一般講演(ポスター発表) P1-042  (Poster presentation)

Δ14C, δ13C, δ15Nを用いたトビムシの食性評価:ヒノキ林とコナラ林の比較【A】
Evaluation of the feeding habits of collembola using Δ14C, δ13C, and δ15N: comparison between C. obtusa and Q. serrata forests【A】

*大原秀斗(同志社大学), 原口岳(大阪環農水研・多様性), 藤井佐織(森林総合研究所), 陀安一郎(総合地球環境学研究所), 長谷川元洋(同志社大学)
*Shuto OHARA(Doshisha Univ.), Takashi F. HARAGUCHI(RIEAFO, Biodiv), Saori FUJII(FFPRI), Ichiro TAYASU(RIHN), Motohiro HASEGAWA(Doshisha Univ.)

トビムシは餌として土壌有機物や分解に関わる腐生菌に加え、藻類や生きている植物根に関連する菌根菌や滲出物などを利用する。これらの食性の違いは生態系に対して異なる影響を及ぼす。
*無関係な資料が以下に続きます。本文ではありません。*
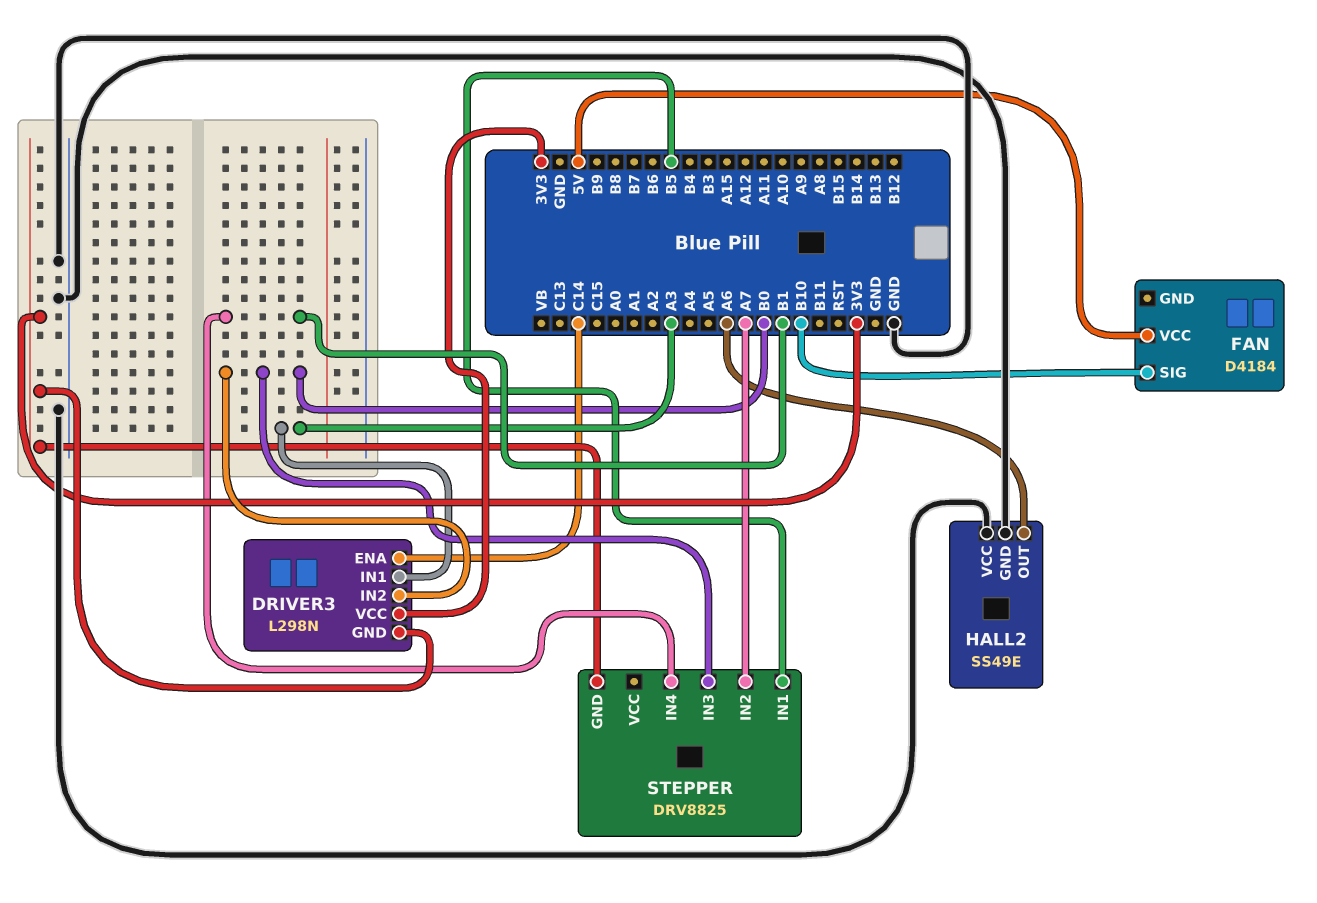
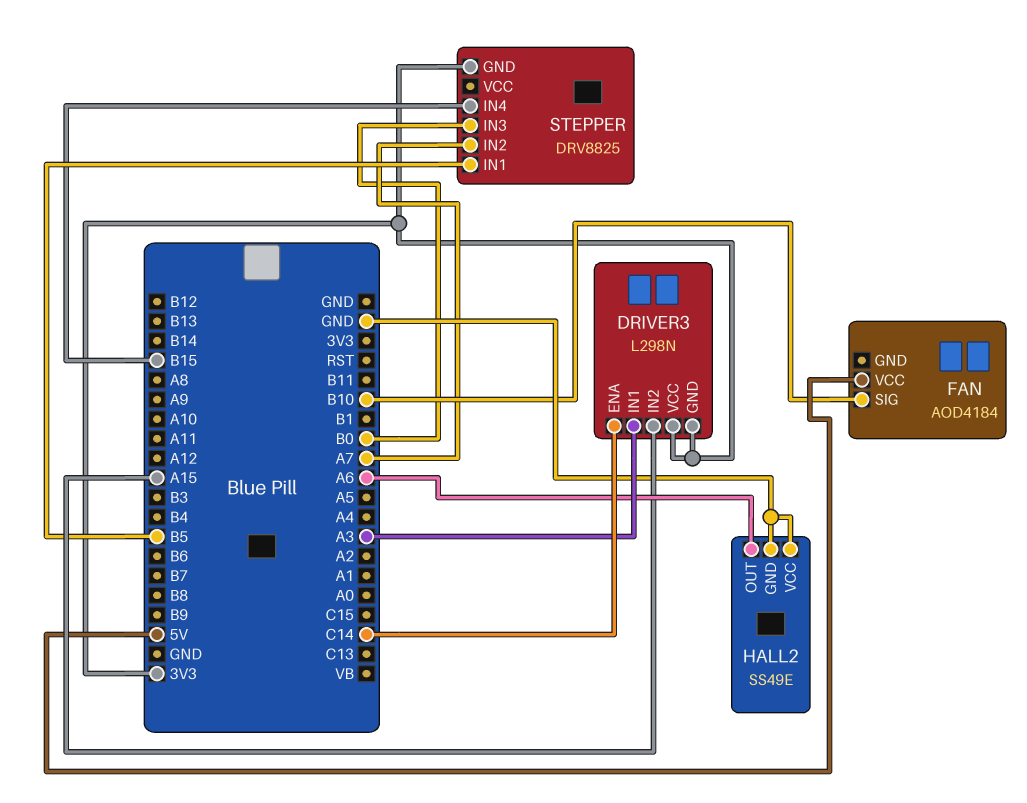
DRIVER3 pin IN2: B0 -> A15
FAN: D4184 -> AOD4184
STEPPER pin IN4: B1 -> B15

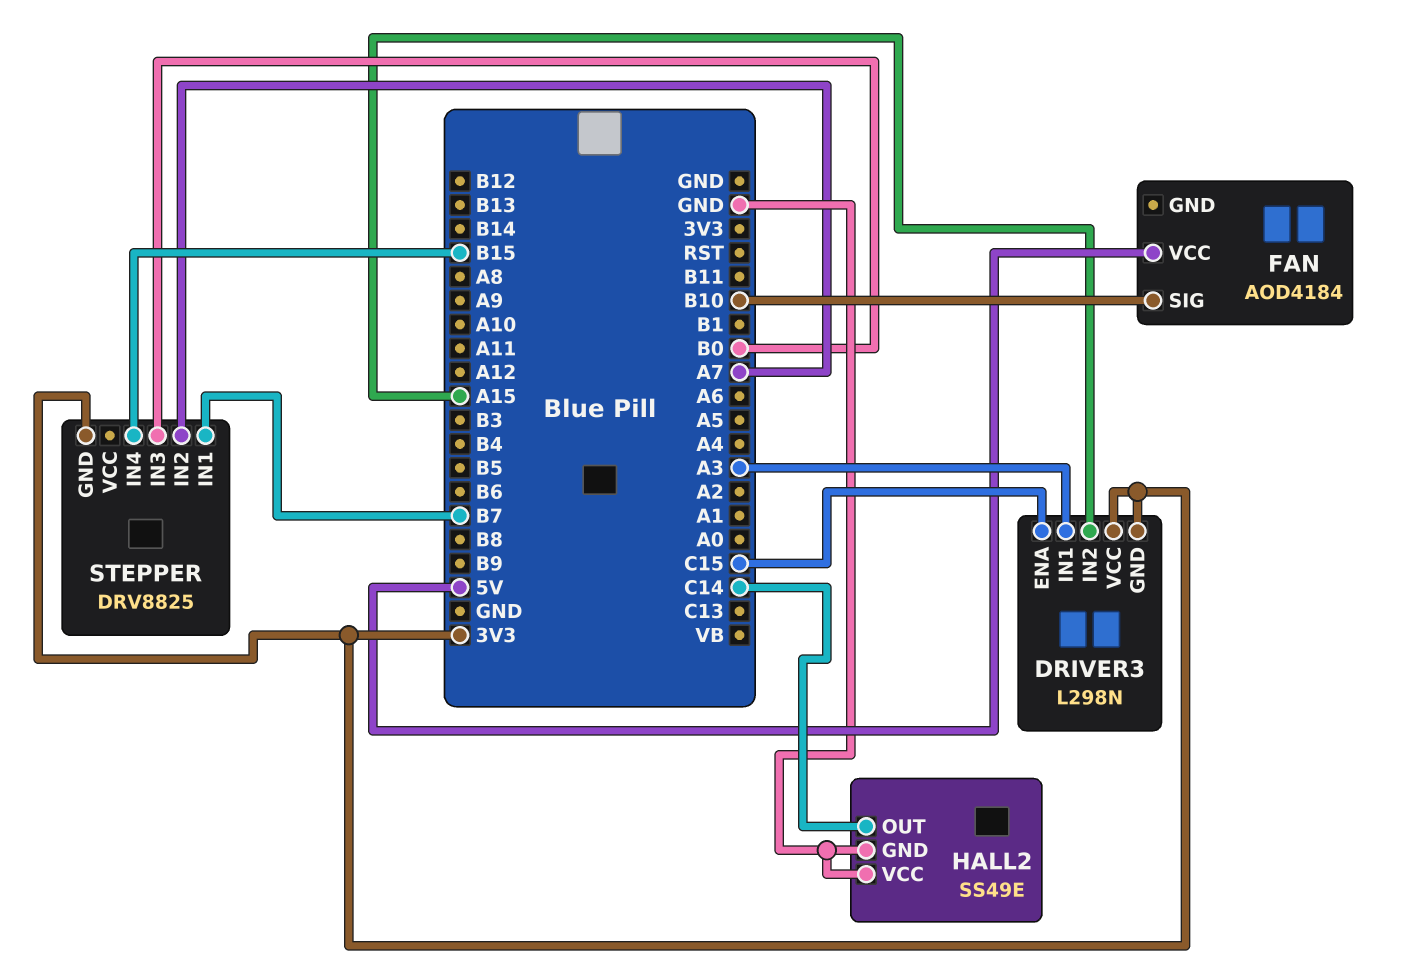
DRIVER3 pin ENA: C14 -> C15
HALL2 pin OUT: A6 -> C14
STEPPER pin IN1: B5 -> B7

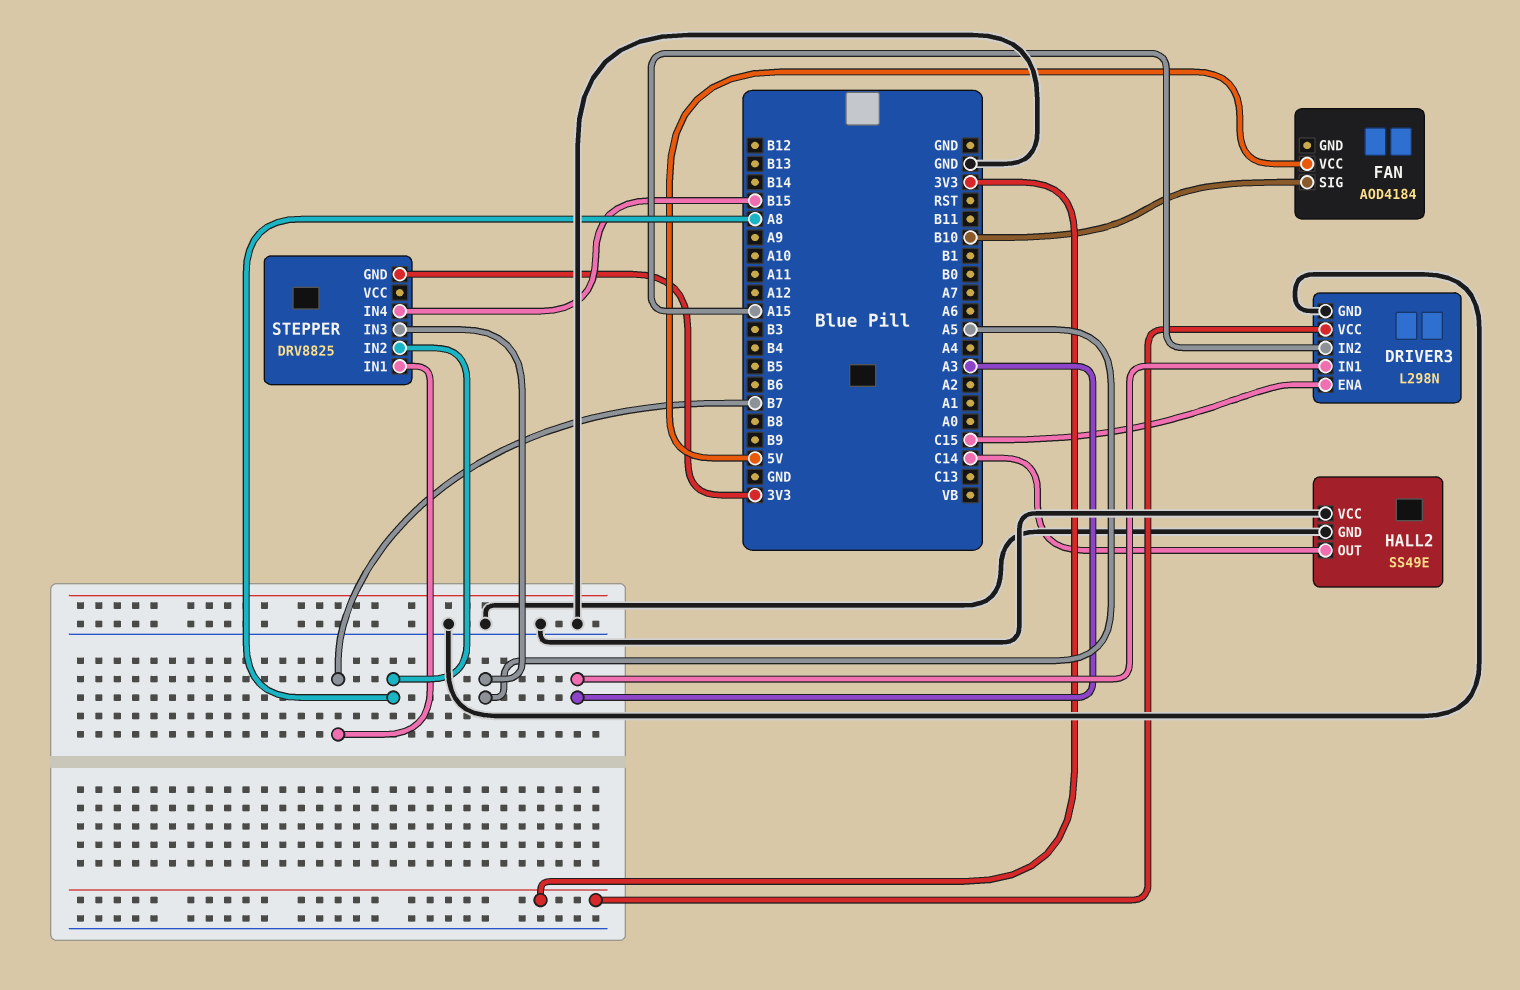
DRIVER3 pin GND: 3V3 -> GND
STEPPER pin IN2: A7 -> A8
STEPPER pin IN3: B0 -> A5

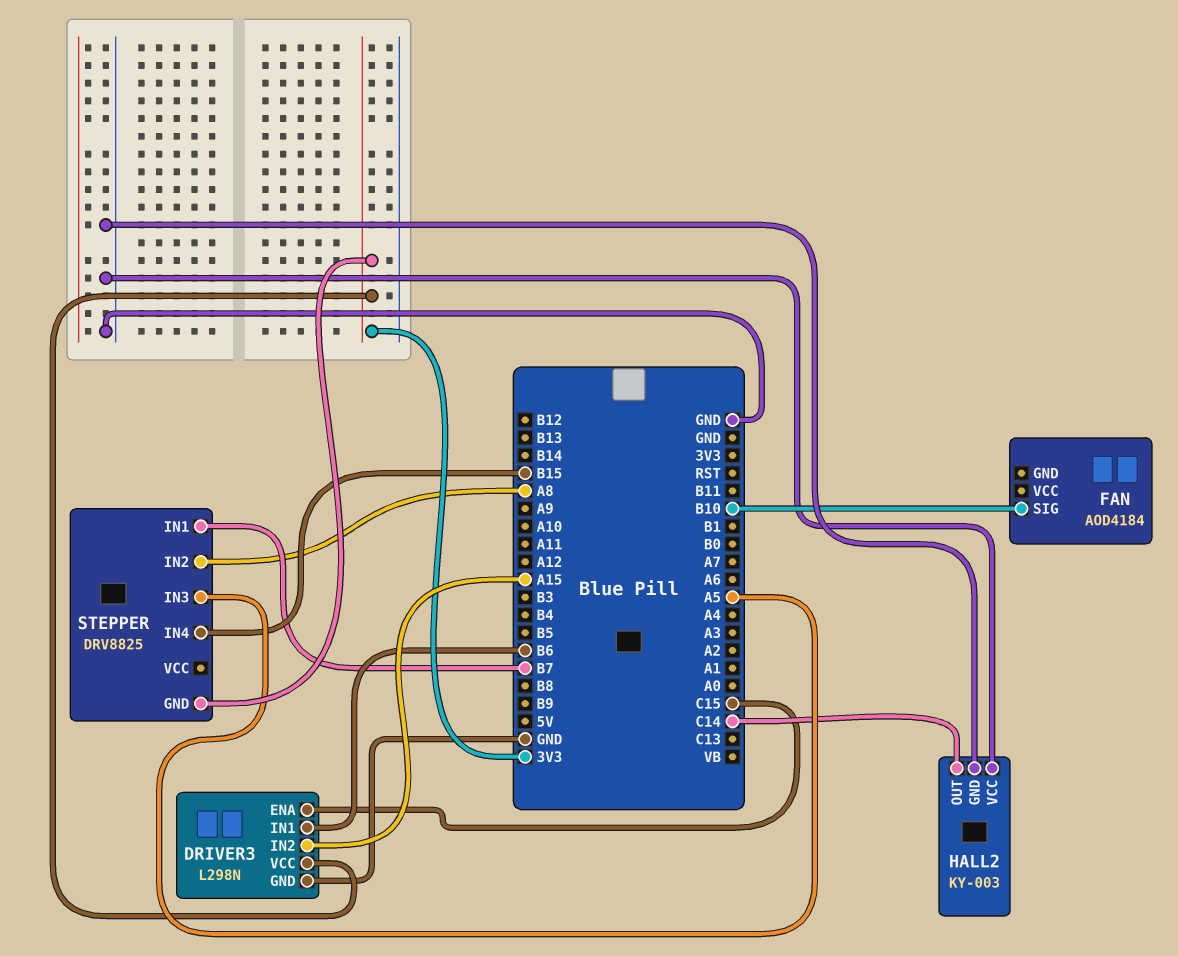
DRIVER3 pin IN1: A3 -> B6
FAN pin VCC: 5V -> none
HALL2: SS49E -> KY-003

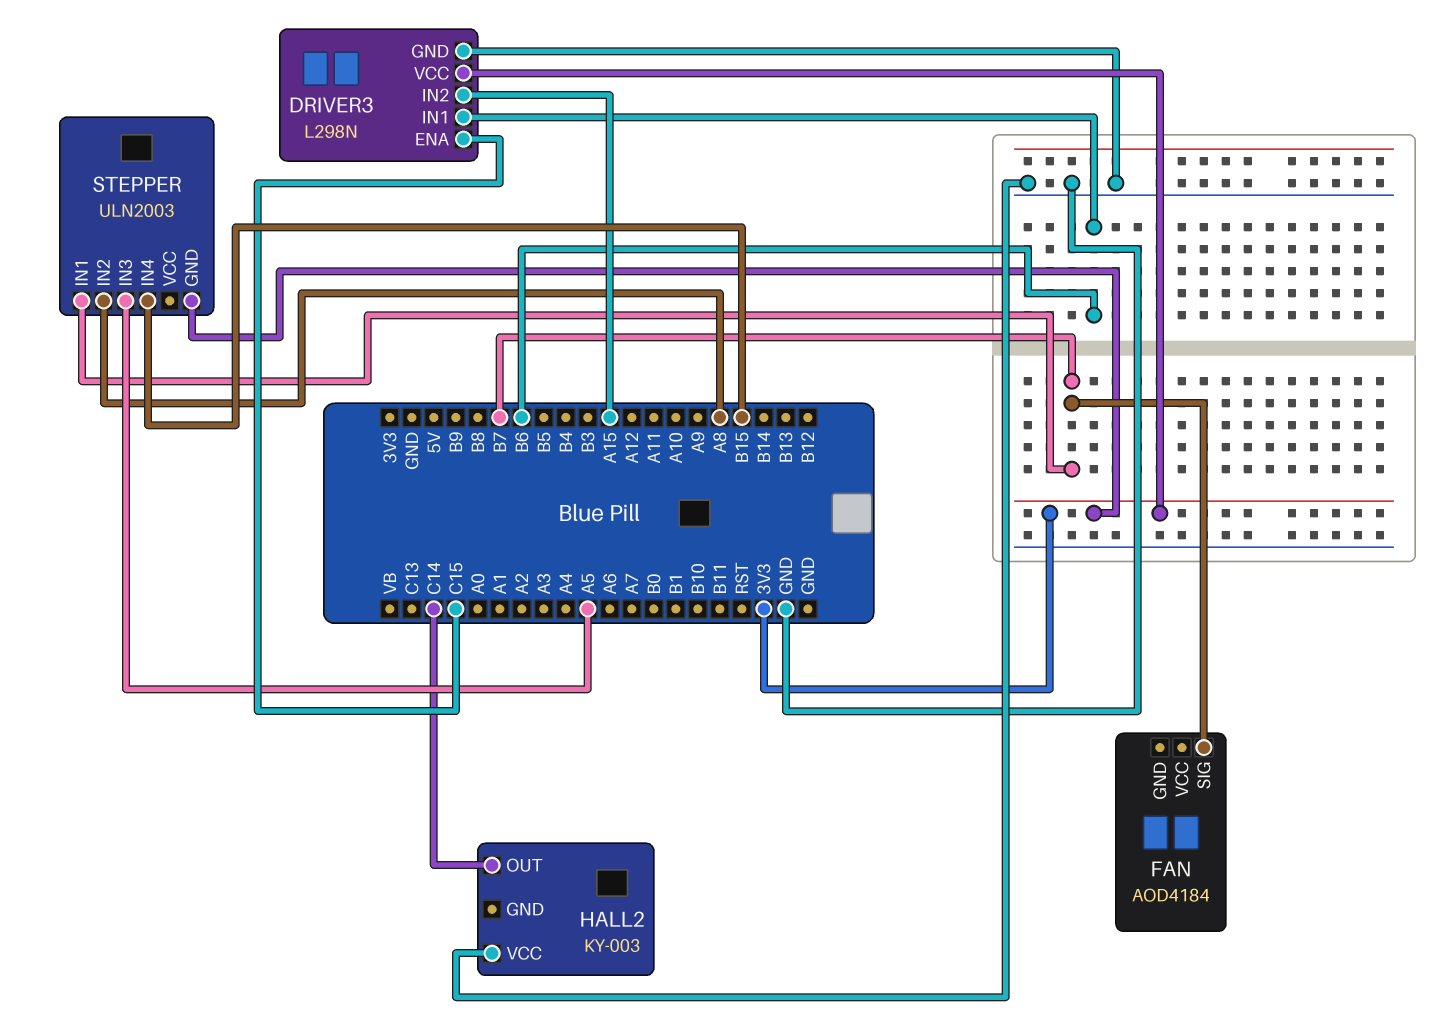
FAN pin SIG: B10 -> B7
HALL2 pin GND: GND -> none
STEPPER: DRV8825 -> ULN2003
そして林分構造が異なることによる群集組成や土壌層の構造の違いによって、トビムシの食性は変化する可能性がある。本研究では、常緑針葉樹林のヒノキ林と落葉広葉樹林であるコナラ林において、トビムシを中心に土壌動物の食性を比較した。食性評価の指標には炭素・窒素安定同位体比(δ13C・δ15N)と放射性炭素濃度(Δ14C)を用いた。δ13C・δ15Nは動物の栄養段階や餌の種類の指標となる一方、Δ14Cは炭素の同化年代を示す指標となる。菌根菌や藻類を利用する生物は、腐生菌や土壌有機物を利用する生物よりもΔ14Cが低くなることが想定される。
京都市左京区に位置する上賀茂試験地の、ヒノキ林とコナラ林のそれぞれで10 m×10 mのプロットを設定した。そこからリターと腐植からなる土壌有機物を採取後、動物を抽出し、トビムシを種・その他は目・亜目レベルで同定した。また深さ5 cmの土壌コアを採取し、根を取り除きL層とFH層の2つに区分した。L・FH層と、乾燥重量で1mg以上得られた土壌動物についてδ13C・δ15N・Δ14Cを測定し、それに満たず0.1mg以上得た土壌動物については更にδ13C・δ15Nのみを測定した。本発表では同位体分析で得られた結果とそれらから推察される林分ごとのトビムシの食性の傾向やその差異について評価を行う。